La magia que siempre ha rodeado la isla de San Balandrán, tan añorada por quienes la pudieron disfrutar

En la ría de Avilés, a poco más dos millas del embarcadero que había junto a la rula vieja, aquella que estaba frente al paso a nivel de Larrañaga, los avilesinos teníamos una playa que llamábamos Samalandrán. Digo llamábamos porque el nombre oficial era San Balandrán. Un promontorio de arena flanqueado por un bosque de eucaliptos, un chigre, que lucía el ostentoso letrero de Club de Mar y un algo extraño que hacía que fuera diferente a otras playas que conocíamos.

Como palabra, Samalandrán, me parece preciosa. Es síncopa afortunado de San Balandrán y la utilizábamos para nombrar aquel lugar que hizo realidad la leyenda, pues desapareció hará medio siglo, o más. Algunos tuvimos suerte y, en nuestra niñez, pudimos disfrutar de aquel paraje sin saber que era la famosa isla del monje irlandés Balandrán, quien, a finales del siglo VI, después de vagar siete años por el océano, en compañía de otros catorce monjes y abandonando el timón a la voluntad de Dios, llegó a la ría de Avilés el día de Pascua y desembarcó en una isla, advirtiendo que su viaje había concluido allí. Poco después y con gran pesar el monje regresó a Irlanda y escribió un libro en el que relata aquélla expedición, pero los historiadores toman todo lo dicho por otra leyenda más.

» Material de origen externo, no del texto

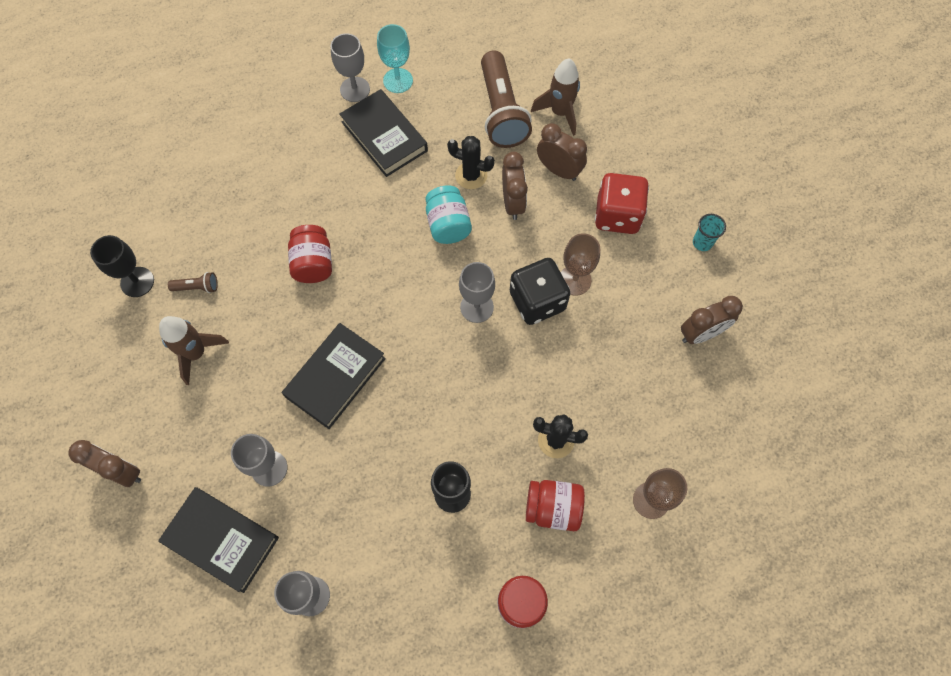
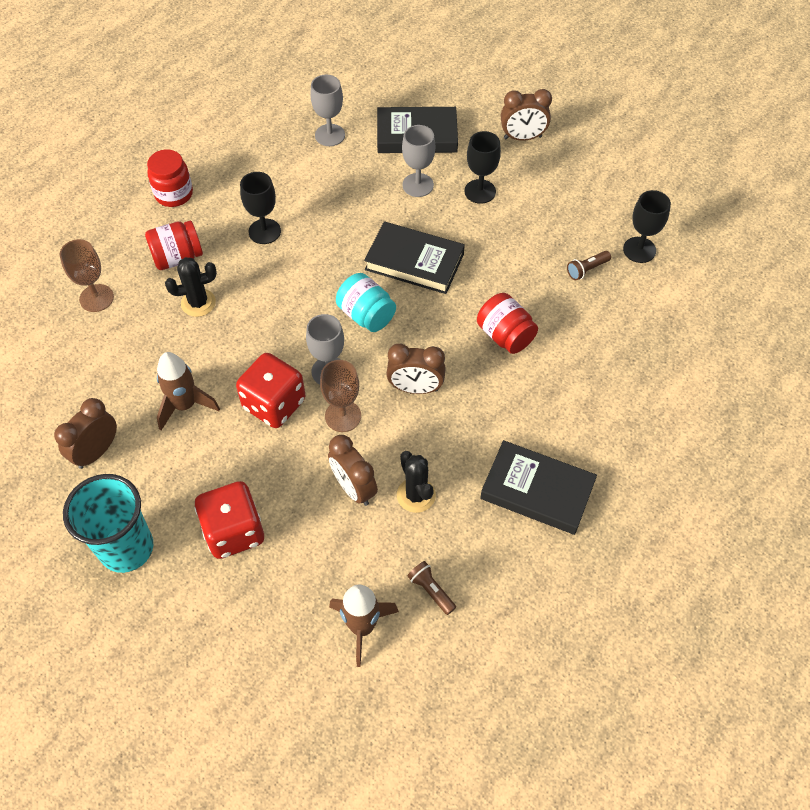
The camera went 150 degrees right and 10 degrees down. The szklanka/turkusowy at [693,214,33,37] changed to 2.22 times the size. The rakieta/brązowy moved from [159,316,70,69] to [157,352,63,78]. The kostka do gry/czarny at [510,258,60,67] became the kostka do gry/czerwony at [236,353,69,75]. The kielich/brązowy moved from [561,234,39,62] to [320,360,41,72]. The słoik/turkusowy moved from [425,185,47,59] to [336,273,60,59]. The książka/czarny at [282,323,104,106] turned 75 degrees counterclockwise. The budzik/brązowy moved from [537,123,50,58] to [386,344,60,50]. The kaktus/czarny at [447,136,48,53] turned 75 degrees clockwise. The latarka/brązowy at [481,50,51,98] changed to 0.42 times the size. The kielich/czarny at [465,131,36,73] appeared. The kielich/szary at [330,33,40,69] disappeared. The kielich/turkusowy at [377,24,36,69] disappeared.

Yo no. A mí no me pueden venir con leyendas porque fui testigo de que allí, en Samalandrán, había una playa que ya no hay. De modo que cumple la principal cualidad de la isla que descubrió el santo irlandés, que es la de aparecer y desaparecer. Cosa que los historiadores pasan por alto porque no tienen en cuenta que los magos celtas eran capaces de hacer surgir la tierra del fondo del mar y crear una isla para que los navegantes pudieran descansar. Luego, cuando volvían a zarpar, la isla se sumergía y volvía al fondo del mar.

Me acuerdo de Samalandrán porque la semana pasada se celebró en Avilés otro festival Intercéltico que tuvo como protagonistas el mar y las islas. Y, como es natural, se hablaría de las islas británicas, pero imagino que pocos, o nadie, debieron acordarse de que nosotros también tenemos un territorio insular. Nada menos que cuatro islas fijas -La Deva, La Ladrona, El Carmen y Hervosa- y una a tiempo parcial, San Balandrán, que ya explique cómo es que aparece y desaparece, aunque no pueda concretar si es por capricho del mago celta o decisión del monje irlandés.

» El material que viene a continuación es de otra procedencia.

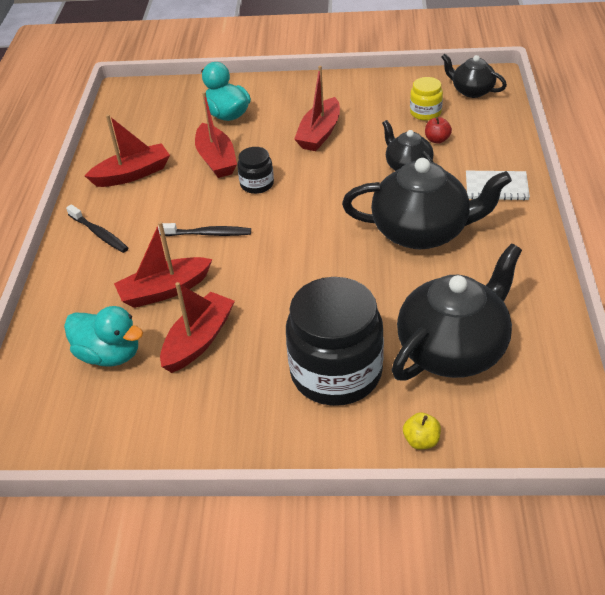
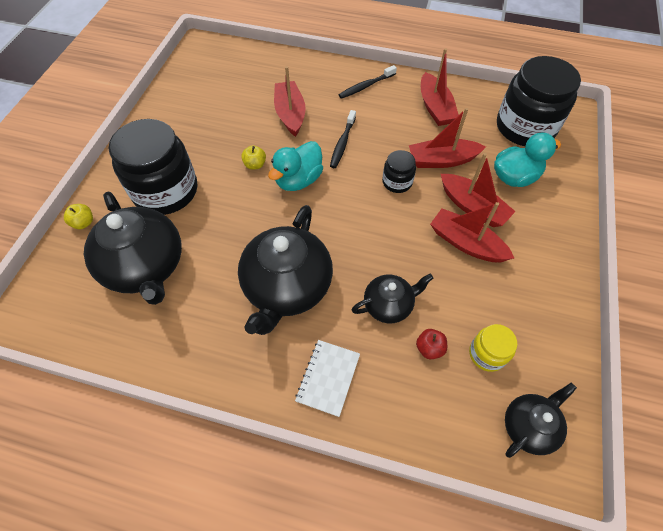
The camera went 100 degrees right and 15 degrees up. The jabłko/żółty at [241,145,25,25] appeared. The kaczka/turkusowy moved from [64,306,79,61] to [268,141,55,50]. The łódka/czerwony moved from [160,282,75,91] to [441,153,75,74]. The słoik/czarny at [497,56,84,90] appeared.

De lo que puedo dar fe es de que estuve allí: en Samalandrán. Y el viaje no vayan a creer que era cualquier cosa, era una travesía en una barca motora que si se cruzaba con algún barco, mercante o de pesca, sufría los embates de un oleaje que los niños temíamos como si se tratara de una galerna. Nos aferrábamos al asiento y quedábamos quietos, siguiendo el consejo de un paisano que iba al timón y nos parecía poco menos que Marco Polo.

Donde estaba Samalandrán, cierto que no hay nada, pero eso no quiere decir que hayamos perdido la isla. Hace cincuenta años decidió sumergirse en el fondo de la ría, pero pienso que la añoranza y, sobre todo, el recuerdo de los avilesinos hicieron que recapacitara y volviera a emerger. Lo que ocurre es que ha emergido en un sitio distinto y con un centro cultural a cuestas. Ahora la llaman Isla de la Innovación.